Lore has it that the first fire of Bealltainn was lit at Uisnech, the draoi (druid) stronghold near Tara. Uisnech is said to be a place that represents the forces of the Land (Chthonic forces, the Fomoire, the natural forces we live with).

Within the Welsh Mabinogi is lore about a flower-maiden, Blodeuwedd, being created with three kinds of flowers, to later marry Lleu, the Maponos figure within the myth. This myth reasserts the tribal energies over the dark (giamos) energies of nature, thus escaping the cold of winter. This story is mirrored, although more developed, in the tale of 'Culhwch ac Olwen', where Olwen acts in the same role as Blodeuwedd. Her father, the Hawthorn Giant restricts her marriage and she has to escape it, once again representing the change of seasons. An Irish (Gaelic) equivalent story is the tale of Diarmaid and Grainne, including the divine influence of Aonghus Mac Og.

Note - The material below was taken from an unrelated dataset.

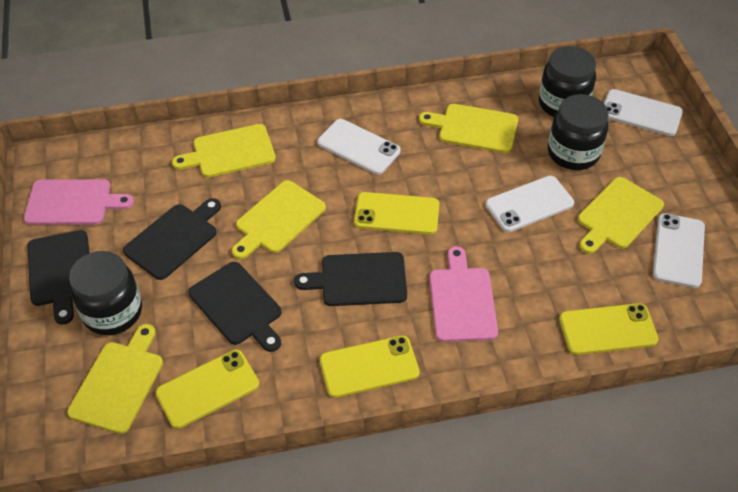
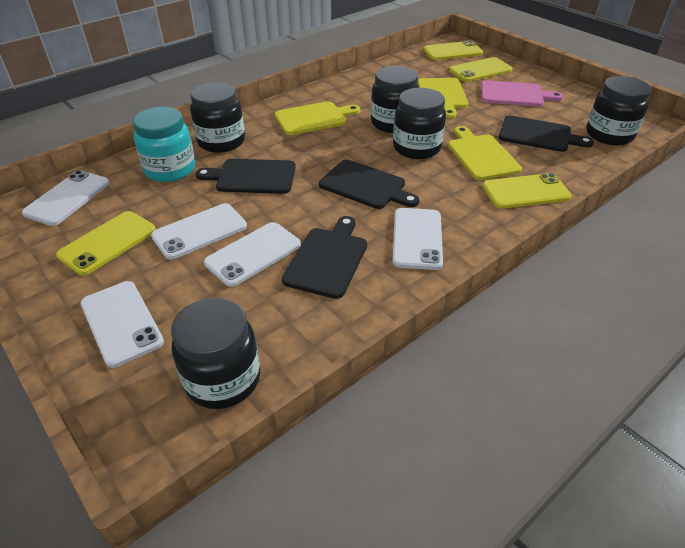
black jar: 3 -> 5
pink cutting board: 2 -> 1
turquoise jar: 0 -> 1
white phone: 4 -> 5
yellow cutting board: 5 -> 3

In the highlands of Scotland, the festival of Bealltainn primarily marked a sense of renewal, with fire, the rebuilding of fortifications and everyone returning to outdoor life, after winter. With great risk to the village, all the hearth fires were extinguished with the intent of relighting them from a sacred flame. This flame came from a specially kindled fire called a teine-èiginn (need-fire). It was build by a sacred number of men (nine, twenty-seven or eighty-one, a power of three), and formed two great bonfires side by side. The hearth fires were then relit from this need-fire and then the cattle that had spent winter inside were driven between the bonfires, to purify them, to cleanse them, to protect them from disease and the chthonic powers of darkness.

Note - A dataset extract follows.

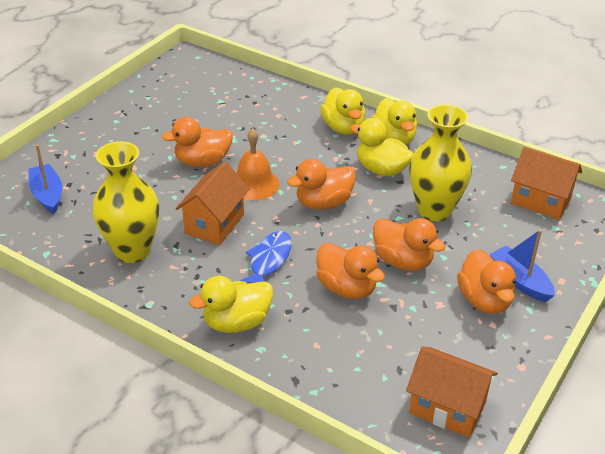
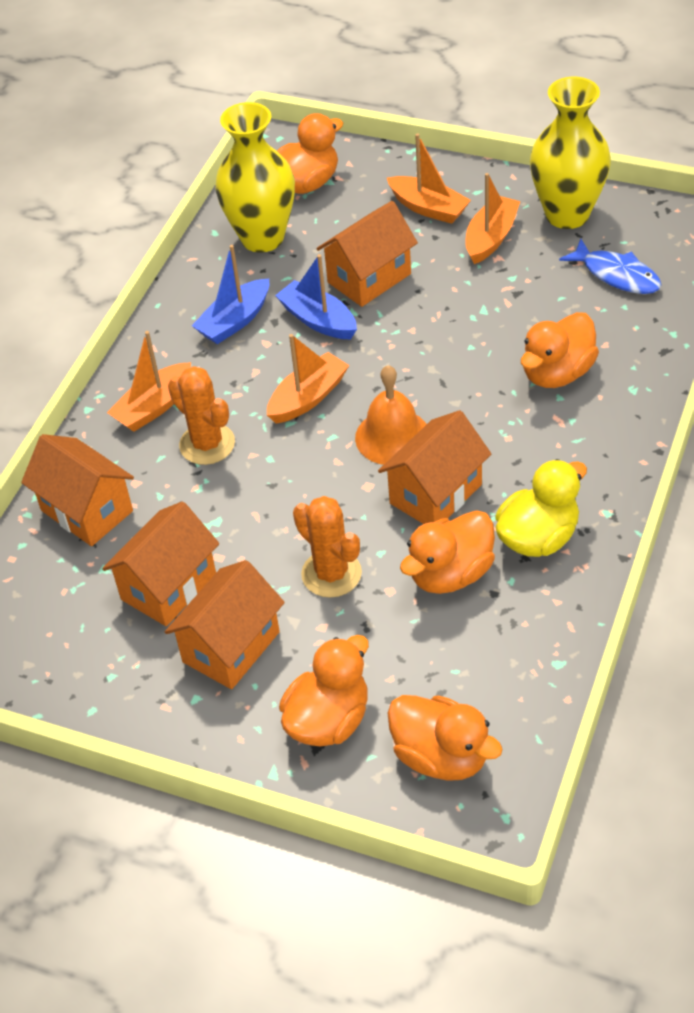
orange boat: 0 -> 4
orange cactus: 0 -> 2
orange house: 3 -> 5
yellow duck: 4 -> 1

May Day was when the summer grazing started ('shielings', àiridhean) and their cattle are taken to the hill with sheep and goats. Women and children lived up with them, tending to herding, and dairy production. Men would visit now and again, sing songs and recite stories. The youths would court the girls. A lamb was killed as a sacrifice at this time, to later just be part of a meal. It should be noted that this practice had symbolic meaning behind it also, during the dark months (giamos energies) the livestock were kept close to home so the natural land spirits could re-grow the natural grazing areas, and keep the cattle away from their harm. During the warming light months (samos energies) the cattle were pushed away from the homesteads, to go into the outer grazing land, so that they could feed and be out of the way of the cultivation of crops.

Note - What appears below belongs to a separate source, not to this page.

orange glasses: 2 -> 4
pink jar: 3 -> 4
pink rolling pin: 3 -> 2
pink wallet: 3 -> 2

Bealltainn marks a dangerous liminal time, like Samhainn, and 'An Saodhachadh.' There were (are) numerous ceremonies used to reinforce the boundaries between the natural and the spirit (Other) world. Households were protected from damage from beings from the Otherworld by displaying rowan (mountain-ash) branches upon the house, after carrying them three times around the Bealltainn fires. These branches were left upon the house until the next Bealltainn. Green plant life was brought into the house, as a reassertion of the forces of life, filling the house and householders with the strength of the season of Spring. The greenery was placed in doorways and windows (liminal spaces) as protective charms.